Liberian cuisine is centered on the consumption of rice, cassava, plantain, yam, tropical fruits and vegetables (potatoes, greens, cassava leaf, okra, cabbage), as well as fish, meat, and more.

Liberia also has a tradition of baking, including cornbread, sour bread, rice bread, banana bread, and cakes.

Dietary staples

Starches
Rice is a staple of the Liberia diet, whether commercial or country ("swamp rice"), and either served "dry" (without a sauce), with stew or soup poured over it, cooked into the classic jollof rice, or ground into a flour to make country breh (bread). Cassava is processed into several types of similar starchy foods: fufu, dumboy, and GB (or geebee). Eddoes (taro root) is also eaten.

Fruits and vegetables
Popular Liberian ingredients include cassava, bananas, citrus fruit, sweet or regular plantains, coconut, okra and sweet potatoes. Heavy stews spiced with habanero and scotch bonnet chillies are popular and eaten with fufu. Potato greens, the leafy plant of the sweet potato, is widely grown and consumed, as is bitterball (a small vegetable similar to eggplant), and okra.
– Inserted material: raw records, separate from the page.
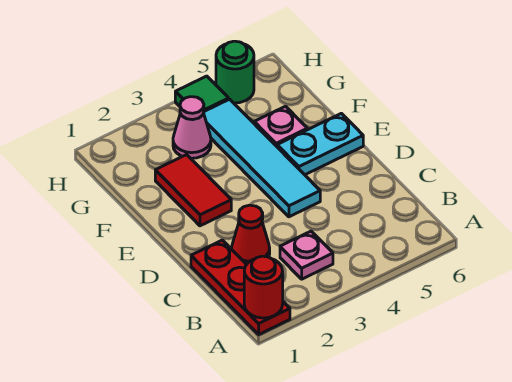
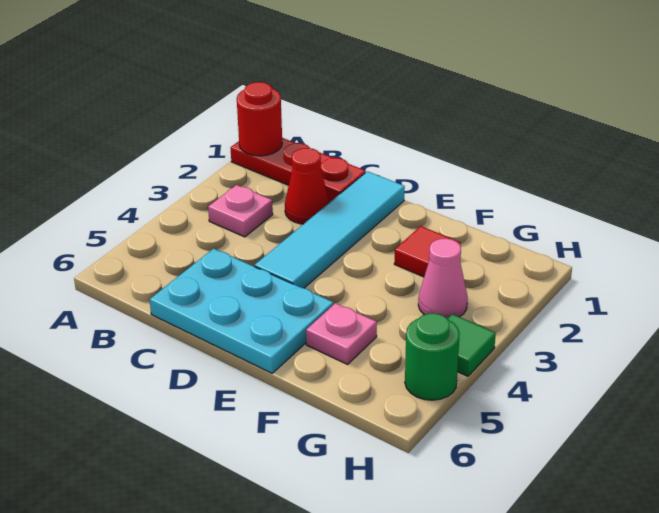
cyan tile D4:G4 level 1 -> cyan tile D1:D4 level 1
red tile E2:F2 level 1 -> red tile F2 level 1
cyan plate E5:E6 level 1 -> cyan plate C5:E6 level 1

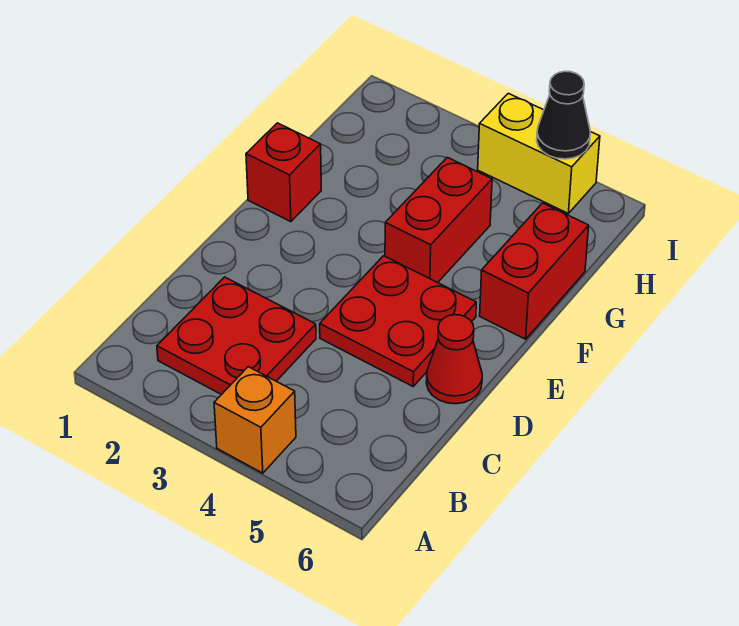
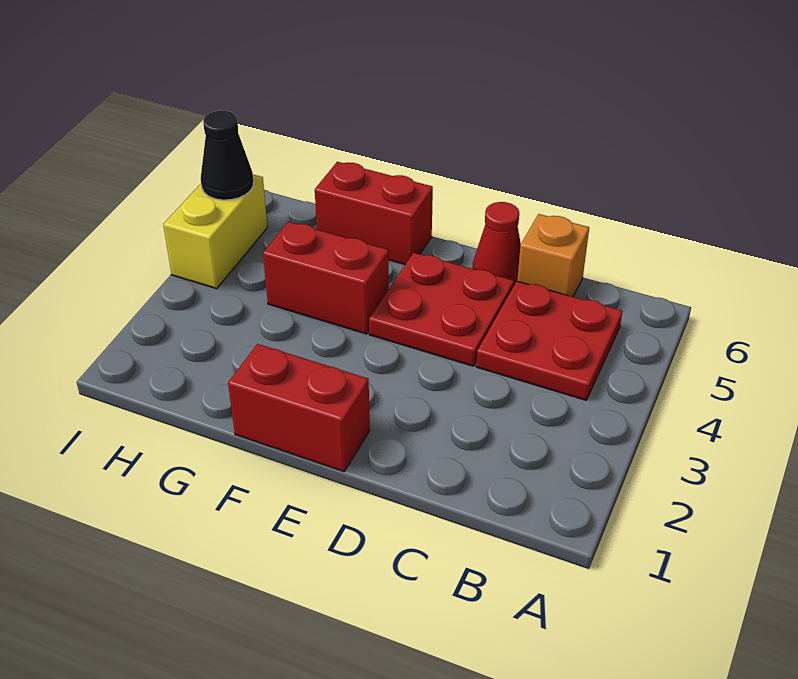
orange brick A4 level 1 -> orange brick C6 level 1
red plate B2:C3 level 1 -> red plate B4:C5 level 1
red brick F1 level 1 -> red brick E1:F1 level 1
Other popular stews, referred to as "soups", are toborghee, bitterleaf, cassava leaf and palaver sauce. Toborghee consists of African eggplants which are stewed and spiced with fermented palm oil. It is often bitter in taste and typically associated with the Lorma people inhabiting the area of Lofa.

Bitterleaf, referred to as "bittas" by the Sierra Leoneans, consists of bitter leaves mixed with ground melon seeds.

Cassava leaf, referred to as "gbassajama", is made from ground cassava leaves. The leaves are then braised and tenderized in a broth and mixed together with red palm oil stock.

Palaver sauce consists of jute leaves, also referred to as "plateau", that are stewed in a broth.

Fish and meat
Fish is one of the key animal protein sources in Liberia, with a 1997 study noting that in the Upper Guinea countries (of which Liberia is one), fish made up 30–80% of animal proteins in the diet. However, studies have noted that in that region, consumption of fish actually declined from the 1970s to the 1990s due to "land and catchments degradation". Small dried fishes are known as bodies or bonnies.

Bushmeat
Bushmeat is widely eaten in Liberia, and is considered a delicacy. A 2004 public opinion survey found that bushmeat ranked second behind fish amongst Monrovians as a preferred source of protein. Of households where bushmeat was served, 80% of residents said they cooked it "once in a while", while 13% cooked it once a week and 7% cooked bushmeat daily. The survey was conducted during the last civil war, and bushmeat consumption is now believed to be far higher.

Endangered species are hunted for human consumption in Liberia. Species hunted for food in Liberia include elephants, pygmy hippopotamus, chimpanzees, leopards, duikers, and various types of monkeys.

Alcohol
While Liberia produces, imports, and consumes some standard beers and liquors, the traditional palm wine made from fermenting palm tree sap is popular. Palm wine can be drunk as is, used as a yeast substitute in bread, or used as vinegar after it has soured. A local rum is also made from sugarcane, and called "cane juice" or gana gana.